El Violinista
No sé en qué sucio lugar escuché, probablemente en la barra de una taberna, que mucho antes de que existieran las ciudades, mucho antes de la aglomeración humana, las fábricas humeantes, el ruido atronador de los cañones en la gran guerra y las alianzas para el progreso de las grandes cuentas corrientes, los hombres vivían preocupados exclusivamente por cosechar la comida necesaria, besar a sus esposas, oler el canto del verderol y escuchar el fresco de la hierba.
Lo hacían con toda la naturalidad del mundo, el día a día era una explosión de trabajo, compartir trozos de pan negro, solidaridad y alegría dentro de la pobreza. Pero un nubarrón negro fue cubriendo las montañas en las que pastaban cabras, vacas y conejos, al son de la música de un extraño personaje que acentuaba el color de todo cuanto le rodeaba. Como hechizados por el suave murmullo de su violín, todos los habitantes de las chozas de adobe y cal se acercaron admirados. Un joven muchacho sostenía entre sus manos una gorra donde se iban depositando todas y cada una de sus posesiones. Escrituras ganadas a base de sangre y sol, comida por doquier se amontonaba junto a los dos visitantes, que sonreían felices sabedores del engaño.
Cuando todos los habitantes de la comarca formaron un enorme círculo alrededor de ellos, la música cesó de sonar. Se sentaron en el centro y les contaron que, a unas pocas leguas de allí, donde se alzaban dos torres y una gran puerta de madera rodeadas por un profundo foso, encontrarían el elixir de la eterna música que su viejo violín producía.

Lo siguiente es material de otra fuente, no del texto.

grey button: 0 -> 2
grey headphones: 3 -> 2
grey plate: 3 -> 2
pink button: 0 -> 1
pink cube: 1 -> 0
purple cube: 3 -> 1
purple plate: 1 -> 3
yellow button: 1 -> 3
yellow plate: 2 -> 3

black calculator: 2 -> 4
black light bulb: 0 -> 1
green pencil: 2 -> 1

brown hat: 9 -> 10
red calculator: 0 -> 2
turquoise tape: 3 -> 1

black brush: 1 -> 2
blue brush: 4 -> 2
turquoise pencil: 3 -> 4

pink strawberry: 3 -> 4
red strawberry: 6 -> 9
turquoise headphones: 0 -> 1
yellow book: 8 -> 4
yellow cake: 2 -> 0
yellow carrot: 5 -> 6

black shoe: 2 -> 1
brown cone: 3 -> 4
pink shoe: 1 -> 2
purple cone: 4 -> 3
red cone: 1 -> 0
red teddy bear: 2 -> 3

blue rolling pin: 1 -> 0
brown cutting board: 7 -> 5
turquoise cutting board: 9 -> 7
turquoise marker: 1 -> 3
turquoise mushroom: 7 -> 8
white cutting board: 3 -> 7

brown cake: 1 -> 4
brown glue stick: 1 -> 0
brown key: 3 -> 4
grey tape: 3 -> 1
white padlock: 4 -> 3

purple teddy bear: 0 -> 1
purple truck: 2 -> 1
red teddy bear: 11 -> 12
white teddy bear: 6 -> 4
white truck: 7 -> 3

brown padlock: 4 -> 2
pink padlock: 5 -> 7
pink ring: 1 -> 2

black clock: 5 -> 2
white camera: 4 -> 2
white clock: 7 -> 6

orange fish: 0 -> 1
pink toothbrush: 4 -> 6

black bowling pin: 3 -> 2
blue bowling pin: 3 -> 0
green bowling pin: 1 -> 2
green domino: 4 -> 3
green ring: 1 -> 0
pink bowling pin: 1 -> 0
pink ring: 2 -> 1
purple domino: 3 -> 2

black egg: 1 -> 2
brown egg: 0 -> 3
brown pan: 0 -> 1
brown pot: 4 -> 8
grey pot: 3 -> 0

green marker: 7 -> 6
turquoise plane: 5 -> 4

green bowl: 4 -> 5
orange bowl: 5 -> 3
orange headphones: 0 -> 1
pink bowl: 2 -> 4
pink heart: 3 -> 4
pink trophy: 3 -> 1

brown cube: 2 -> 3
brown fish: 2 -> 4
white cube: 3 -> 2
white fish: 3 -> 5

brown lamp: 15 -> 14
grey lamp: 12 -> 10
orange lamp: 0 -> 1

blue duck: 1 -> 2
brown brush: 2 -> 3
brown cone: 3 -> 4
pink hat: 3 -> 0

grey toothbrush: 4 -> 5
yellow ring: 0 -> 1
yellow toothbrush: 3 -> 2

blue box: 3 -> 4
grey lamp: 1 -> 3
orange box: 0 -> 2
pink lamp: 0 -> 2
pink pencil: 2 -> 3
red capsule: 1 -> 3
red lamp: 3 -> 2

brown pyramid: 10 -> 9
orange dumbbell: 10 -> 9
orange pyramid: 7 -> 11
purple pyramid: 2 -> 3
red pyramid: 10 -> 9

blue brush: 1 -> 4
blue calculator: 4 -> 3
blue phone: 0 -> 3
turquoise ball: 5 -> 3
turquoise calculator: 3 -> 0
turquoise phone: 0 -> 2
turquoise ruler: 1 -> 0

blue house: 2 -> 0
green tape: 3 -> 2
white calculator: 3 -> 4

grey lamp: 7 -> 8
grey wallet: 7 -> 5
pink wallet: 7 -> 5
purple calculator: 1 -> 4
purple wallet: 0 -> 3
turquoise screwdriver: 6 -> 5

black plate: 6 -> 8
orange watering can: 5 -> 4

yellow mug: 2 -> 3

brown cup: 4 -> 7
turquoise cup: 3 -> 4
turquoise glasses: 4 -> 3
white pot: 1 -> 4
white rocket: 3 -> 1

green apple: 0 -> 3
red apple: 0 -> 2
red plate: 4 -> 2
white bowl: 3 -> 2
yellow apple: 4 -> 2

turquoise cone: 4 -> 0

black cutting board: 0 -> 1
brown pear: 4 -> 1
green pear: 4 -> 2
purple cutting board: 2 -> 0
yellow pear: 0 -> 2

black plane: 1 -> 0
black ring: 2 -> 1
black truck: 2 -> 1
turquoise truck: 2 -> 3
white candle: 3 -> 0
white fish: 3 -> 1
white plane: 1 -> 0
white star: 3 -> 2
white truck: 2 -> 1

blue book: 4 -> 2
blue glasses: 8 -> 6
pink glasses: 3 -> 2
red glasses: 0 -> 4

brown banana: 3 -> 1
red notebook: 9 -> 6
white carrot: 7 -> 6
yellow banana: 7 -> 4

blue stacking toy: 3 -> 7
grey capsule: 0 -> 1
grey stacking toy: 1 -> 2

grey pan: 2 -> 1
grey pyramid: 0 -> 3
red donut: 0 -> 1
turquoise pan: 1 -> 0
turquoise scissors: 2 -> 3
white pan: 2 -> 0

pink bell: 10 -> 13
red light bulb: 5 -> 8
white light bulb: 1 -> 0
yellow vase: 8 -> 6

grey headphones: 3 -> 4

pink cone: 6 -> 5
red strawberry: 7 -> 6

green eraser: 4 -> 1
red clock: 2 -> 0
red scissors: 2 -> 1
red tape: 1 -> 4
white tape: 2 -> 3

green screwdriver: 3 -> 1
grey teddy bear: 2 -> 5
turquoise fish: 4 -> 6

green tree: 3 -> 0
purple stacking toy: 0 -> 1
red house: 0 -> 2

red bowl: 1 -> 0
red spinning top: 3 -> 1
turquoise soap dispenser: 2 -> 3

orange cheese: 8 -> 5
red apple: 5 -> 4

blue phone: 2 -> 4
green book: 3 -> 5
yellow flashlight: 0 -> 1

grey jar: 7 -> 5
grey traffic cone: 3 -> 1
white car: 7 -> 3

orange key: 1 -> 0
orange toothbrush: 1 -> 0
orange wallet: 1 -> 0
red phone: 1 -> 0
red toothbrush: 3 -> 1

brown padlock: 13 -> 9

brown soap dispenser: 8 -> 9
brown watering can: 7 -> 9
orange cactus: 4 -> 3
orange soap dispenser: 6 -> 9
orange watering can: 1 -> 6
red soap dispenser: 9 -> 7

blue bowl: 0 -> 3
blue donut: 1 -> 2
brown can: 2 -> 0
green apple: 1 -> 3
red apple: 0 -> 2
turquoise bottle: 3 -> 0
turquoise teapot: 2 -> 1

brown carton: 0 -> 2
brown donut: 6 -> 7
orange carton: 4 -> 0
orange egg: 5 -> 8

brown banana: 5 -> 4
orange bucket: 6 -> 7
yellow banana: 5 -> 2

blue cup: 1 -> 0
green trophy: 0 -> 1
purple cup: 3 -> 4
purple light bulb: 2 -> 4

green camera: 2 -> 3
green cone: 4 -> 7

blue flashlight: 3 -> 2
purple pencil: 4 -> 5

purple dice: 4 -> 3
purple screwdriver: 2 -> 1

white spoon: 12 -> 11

No tardaron más de una hora en ponerse en camino. Conforme se acercaban a las torres, el sonido leve y acompasado crecía en decibelios, hasta dejarlos completamente sordos. Las compuertas se abrieron y pasaron bajo ellas como corderitos directos al matadero, cobijados en sucias y malolientes piezas, sin comida ni higiene, los encadenaron y enviaron a unos edificios grises, del mismo color de la montaña justo al fondo del cuadro, donde los hacían trabajar sin ver luz alguna, a cambio de nada, sólo del machacón sonido de las máquinas productoras de violines para extender por el mundo conocido y multiplicar aún más la riqueza y las posesiones de los dueños de la ciudad.